1. O Tribunal poderia ter optado pela "Remuneração em função do número de páginas ou fracção de um parecer ou relatório de peritagem", atribuindo o valor máximo assim aferido a cada um dos Peritos, do que resultaria que, por efeito de um relatório pericial de 348 páginas, os Senhores Peritos poderiam auferir, cada um, até € 3.549,60, adoptando-se, nos termos do n.º 3 do artigo 17.° do RCP o critério de valor em função de página (€ até 10,20 por página).
m. Além de que a lei (Regulamento das Custas Processuais) não impede a fixação de um valor consensual entre as partes e o Tribunal pelos serviços a prestar de montante superior ao estabelecido.
n. O artigo 17.°, n.ºs 2 e 4 e a Tabela IV do RCP visam a protecção das expectativas das partes e garantir, para estas, o acesso à justiça, sendo, portanto reflexo de uma preocupação constitucionalmente garantida.

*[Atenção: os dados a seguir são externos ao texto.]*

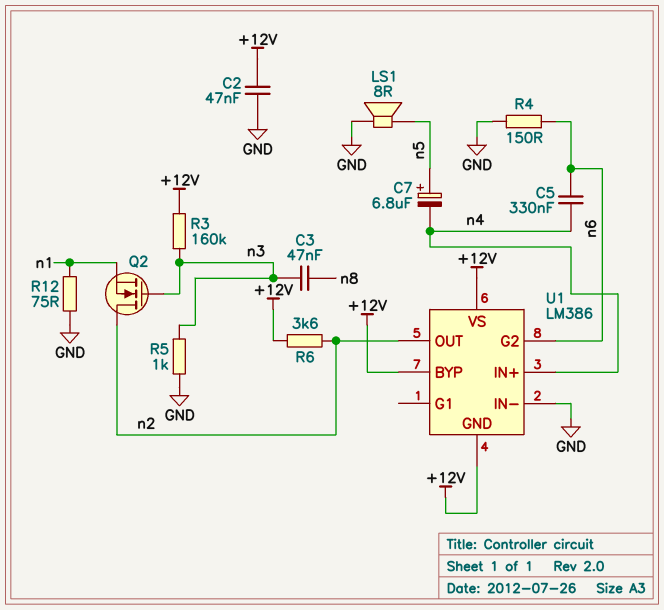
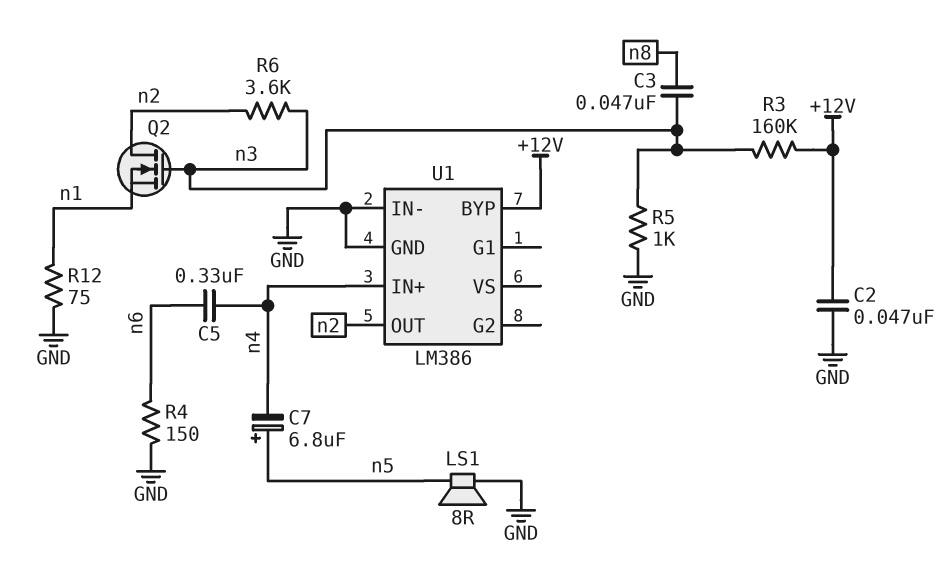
R6: 3.6k (+12V, n2) -> 3.6k (n2, n3)
U1 pin G2: n6 -> none
U1 pin GND: +12V -> GND
U1 pin VS: +12V -> none

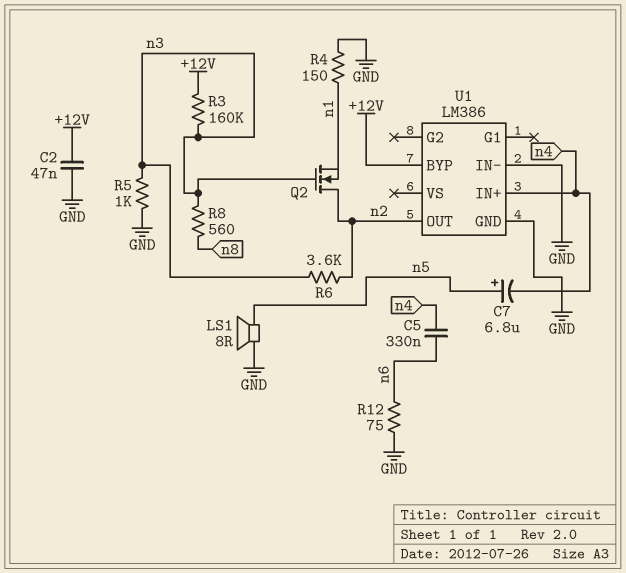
C3: 47nF (n3, n8) -> none
R4: 150 (GND, n6) -> 150 (GND, n1)
R8: none -> 560 (n3, n8)
R12: 75 (GND, n1) -> 75 (GND, n6)

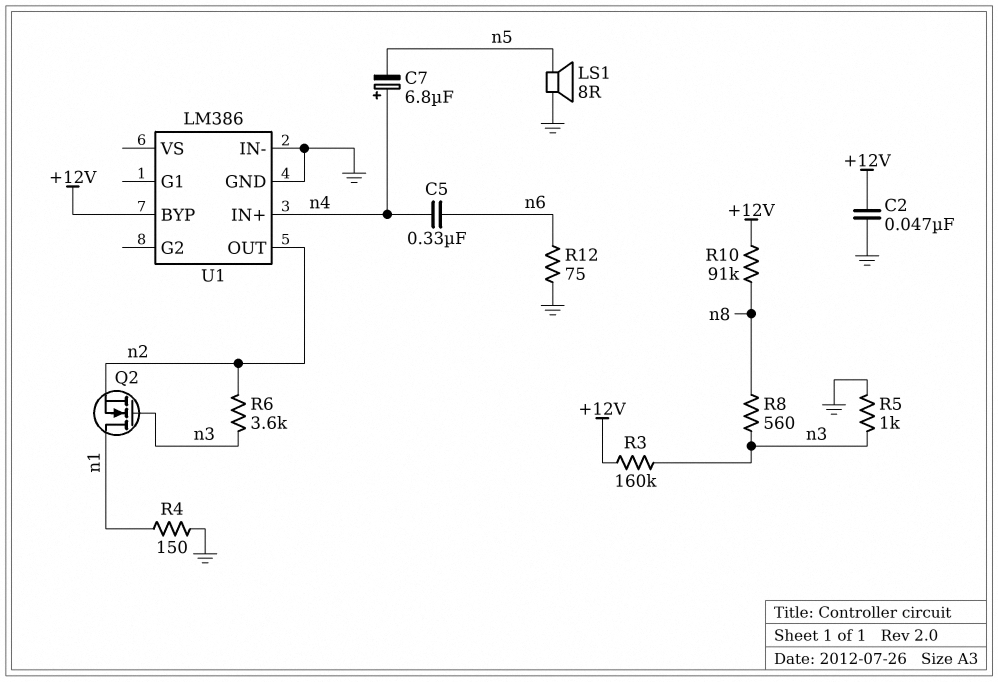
C7: 6.8uF (plus n5, minus n4) -> 6.8uF (plus n4, minus n5)
Q2: NMOS (G n3, D n2, S n1) -> NMOS (G n3, D n1, S n2)
R10: none -> 91k (+12V, n8)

o. Pelo que se invoca a inconstitucionalidade material, por violação do direito de acesso aos tribunais, consagrado no artigo 20.° da Constituição, conjugado com o princípio da proporcionalidade, decorrente dos artigos 2.° e 18.°, n.º 2, segunda parte, da mesma Constituição, da interpretação do artigo 18.°, n.º 2, da CRP e do artigo 17.°, n.ºs 2 e 4 e a Tabela IV do RCP, no sentido de que não são aplicáveis limites máximos de remuneração a auferir pelos peritos no âmbito da actividade por estes realizada.
p. Mais se invoca que a interpretação no sentido de que a aplicação dos n.os 2 e 4 o art.17º do RCP e da tabela IV anexa ao mesmo é materialmente inconstitucional quando o sujeito processual (perito) afectado não manifestou, previamente ao desempenho das funções de perito, a sua discordância e não aceitação dos valores legalmente vigentes e aplicáveis, é manifestamente inconstitucional por violação do princípio da segurança e protecção da confiança integrador do princípio do Estado de Direito Democrático (artigo 2.° da CRP), e do princípio basilar da autonomia privada, que tem, por si só, dignidade constitucional (em violação do artigo 26.° da CRP e dos princípios da igualdade (artigo 13.° da CRP), da liberdade [artigo 27.°, n." 1 da CRP), da propriedade (artigo 62.°, n." 1 da CRP), da liberdade de trabalho (artigo 53.°, n." 3 da CRP) e da liberdade de empresa (artigo 85.°, n." 1 da CRP)].
Acresce que:
q. Relativamente à nota de remuneração, não é legítima a facturação de despesas incorridas e suportadas como horas a remunerar, o número de horas invocado pelo Ilustre Perito apresenta-se excessivo, especificamente na componente de "Análise da documentação das partes) organização e preparação (individual do processo de acordo com os quesitos' (850 horas), o critério de valor/hora não é adequado ao tipo de serviço pretendido (Relatório Pericial) e o concreto valor/hora fixado pelo Tribunal não é adequado ou proporcional.
r. A nota de honorários deve ser fundamentada e detalhada para que os seus destinatários possam aferir a adequação dos serviços prestados face ao valor que é imputado - o que não sucede com a nota em causa.
s. Não é legítima a apresentação de uma nota de honorários por 876 horas, das quais 850 horas de análise de documentos e preparação de dossiers, sem que se detalhe, discriminadamente, as tarefas concretamente desempenhadas nesse período temporal: por hora, por tarefa, por documento.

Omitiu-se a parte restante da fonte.